新生大鼠少突胶质前体细胞的培养和分离纯化

【摘要】：目的在体外培养条件下探索少突胶质细胞生长条件及分离方法,获得较高纯度的少突胶质前体细胞。方法取新生大鼠大脑原代混合胶质细胞培养7～10 d,利用振荡分离及差速贴壁法纯化少突胶质前体细胞,再用添加了N2 supplement、血小板衍生生长因子(PDGF)、碱性成纤维细胞生长因子(bFGF)的无血清培养基进行培养。

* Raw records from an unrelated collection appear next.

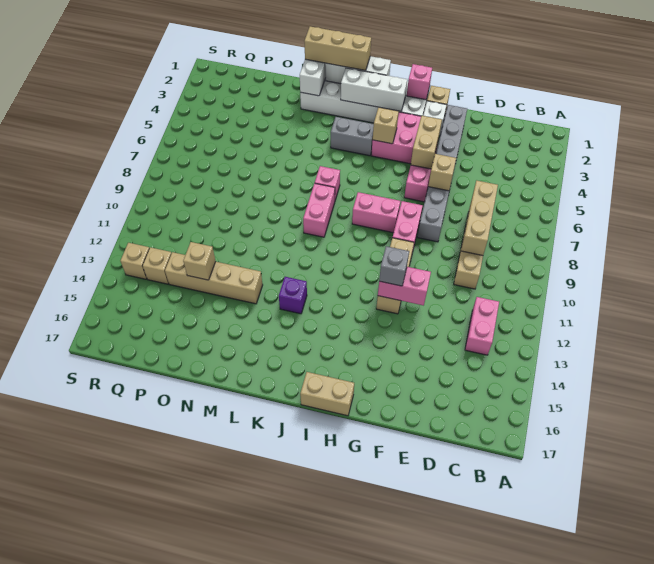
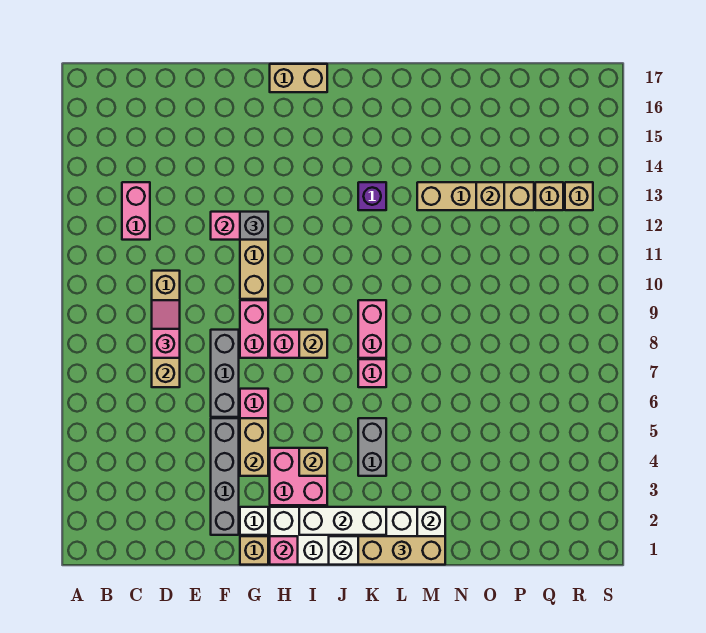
none -> pink slope D8:D9 level 3 top 8
tan brick F6 level 2 -> tan brick I8 level 2
grey brick J4:K4 level 1 -> grey brick K4:K5 level 1

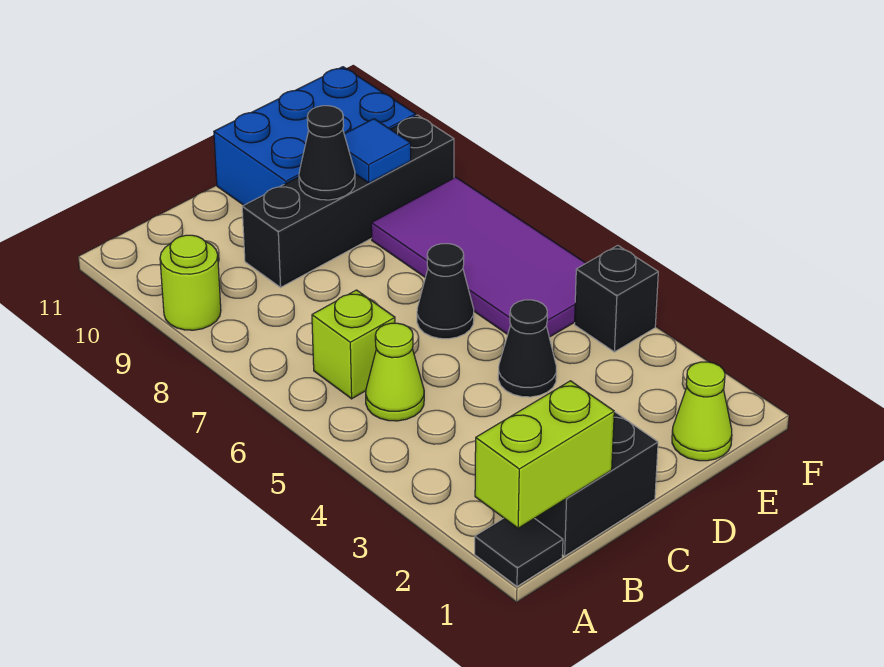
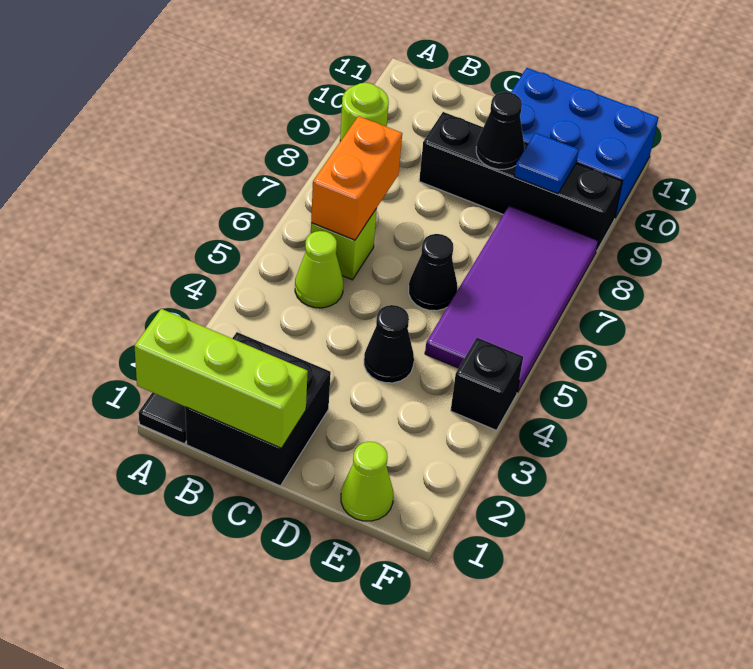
lime brick A1:B1 level 2 -> lime brick A1:C1 level 2
none -> orange brick B6:B7 level 2

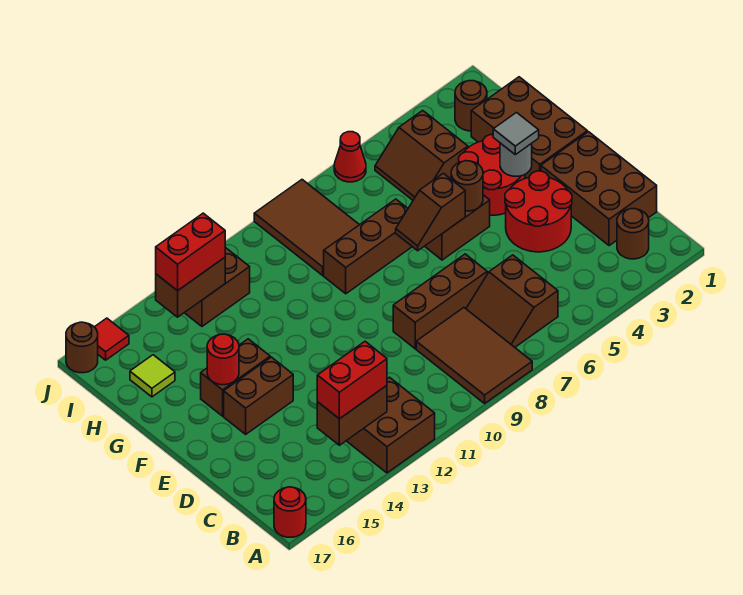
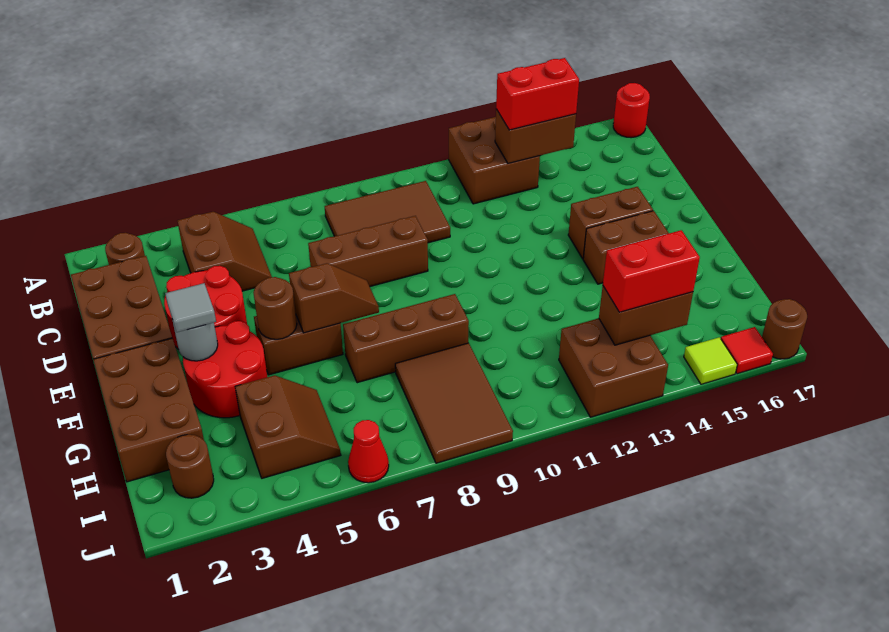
brown tile A8:C9 level 1 -> brown tile B8:C10 level 1
brown slope B6:C7 level 1 top 6 -> brown slope B4:C5 level 1 top 4
red round brick F15 level 2 -> none
lime tile H16 level 1 -> lime tile J15 level 1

用免疫荧光法对细胞表面抗原进行鉴定。结果原代培养48h后细胞出现分层,02A祖细胞(oligodeedrocyte-type 2 astreo-eprogenitor)分散位于星形胶质细胞单层上。混合胶质细胞培养时细胞完全分层的出现是振荡分离0A祖细胞的适宜条件。分离纯化的02A祖细胞经无血清化学条件培养基培养后分化为少突胶质细胞。其他胶质细胞不再生长。结论本实验建立的少突胶质细胞培养方法,可获得纯化的少突胶质细胞,能满足进一步的实验需要,为阐明早产儿PVL发病机制提供丰富的实验资源。